There is an epidemic of local economic regulations sweeping our state, stifling economic freedom.Overbearing regulations have driven ridesharing companies like Uber and Lyft away from Corpus Christi, Midland, Galveston and Austin. (Midland later changed its regulations to lure the companies back.)
Short-term rentals have been targeted by city regulators in Fort Worth, San Antonio and Austin, among others. Arlington, Dallas and Houston have passed ordinances attempting to curtail credit access businesses.
To that point, Gov. Greg Abbott has lamented what he called “a patchwork quilt of bans and rules and regulations that is eroding the Texas model” of economic success. Heeding Abbott’s call to action, Republicans in the Legislature acted last session to quash municipal prohibitions on oil and gas production, passing a bill that ultimately forced Denton to repeal its hydraulic fracturing ban.
Despite that victory, the list of municipal regulations continues to grow every year. Local economic regulations are a problem because they create an opaque patchwork of what is and isn’t allowed, often when the state already regulates (or has chosen not to regulate) these activities.

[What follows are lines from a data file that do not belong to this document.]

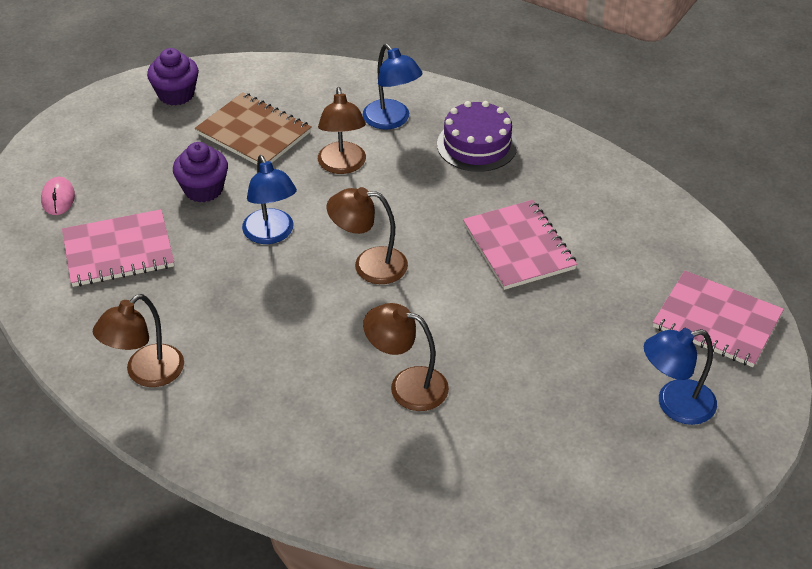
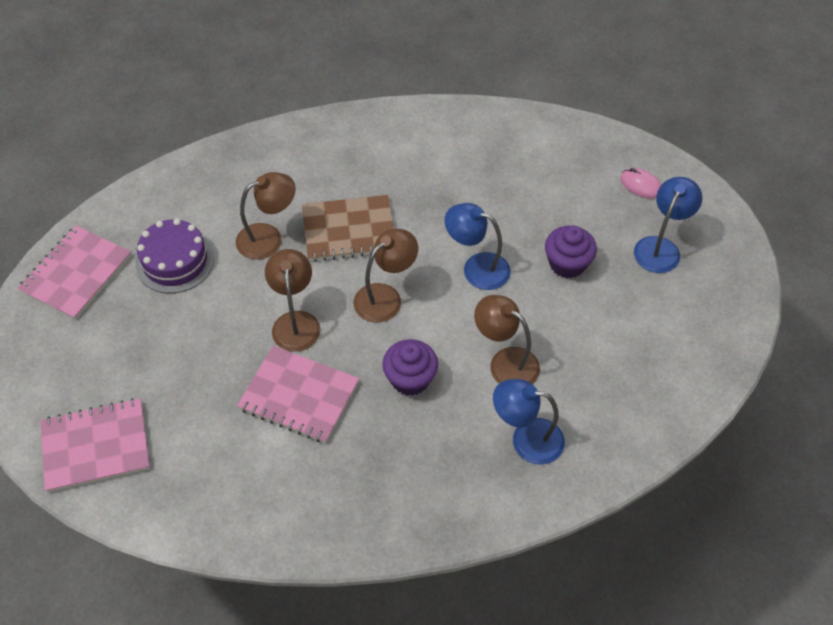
camera: 135 degrees right, 10 degrees up
(118, 251) = (549, 184): pink notebook -> pink notebook (76, 274)
(146, 374) = (424, 135): brown lamp -> brown lamp (295, 322)
(176, 94) = (709, 323): purple cupcake -> purple cupcake (410, 379)
(253, 133) = (606, 337): brown notebook -> brown notebook (349, 230)
(477, 145) = (432, 472): purple cake -> purple cake (175, 261)
(674, 405) = (82, 353): blue lamp -> blue lamp (660, 247)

It’s permissible to pick someone up for an Uber fare in Houston (which you are allowed to do under the state’s Transportation Code). On the other hand, it’s impossible to ride Uber in Austin because of local regulations.Conversely, rent out your home in El Paso without fear of penalty (or of contravening the state’s Property Code), but do the same thing in Fort Worth without a city bed-and-breakfast license and face the consequences of Fort Worth regulations.
The same can be said of every local economic regulation: bag bans ignore the fact that the Texas Commission on Environmental Quality is charged with achieving the “safe management of waste” and yet has declined to regulate plastic bags. Denton’s hydraulic fracturing ban contravened the primacy of the Railroad Commission of Texas in oil and gas regulation. The list goes on.
Every new tier of regulation expands the footprint of government and distracts from the core responsibilities of cities. Local government works best when it is focused on essential services, including policing, fire departments, sanitation and roads.Problems begin when cities start to move beyond these core responsibilities and into the sphere of economic regulation.
It bears pointing out that, in addition to regulating short-term rentals and plastic bags, in recent years Austin alone has considered or enacted proposals to regulate backyard chicken coops, barking dogs, smoke from barbeque joints, and to require single-user bathrooms to be gender neutral, to name just a few.Every regulation a city enacts has a cost, and it is up to the state Legislature to strike the appropriate balance. Local control should not be used to squash economic freedom.
In Texas and across the nation, state legislators are positioned to slow the epidemic of municipal regulatory creep. By forcing Denton to repeal its hydraulic fracturing ban, Texas has shown the way forward.
In the current legislative session, proposals are on the table to create a state-level regulatory framework for ridesharing and short-term rentals that would overturn the most egregious municipal regulations.
On March 27, the Texas Conservative Coalition Research Institute will host an Economic Freedom Policy Summit in Fort Worth to discuss these issues with featured guests Gov. Greg Abbott and Comptroller Glen Hegar. The discussion will focus on how the state can create an environment in which innovation and competition can flourish, and then get out of the way. That may mean dragging cities and their inspectors out of the way, too.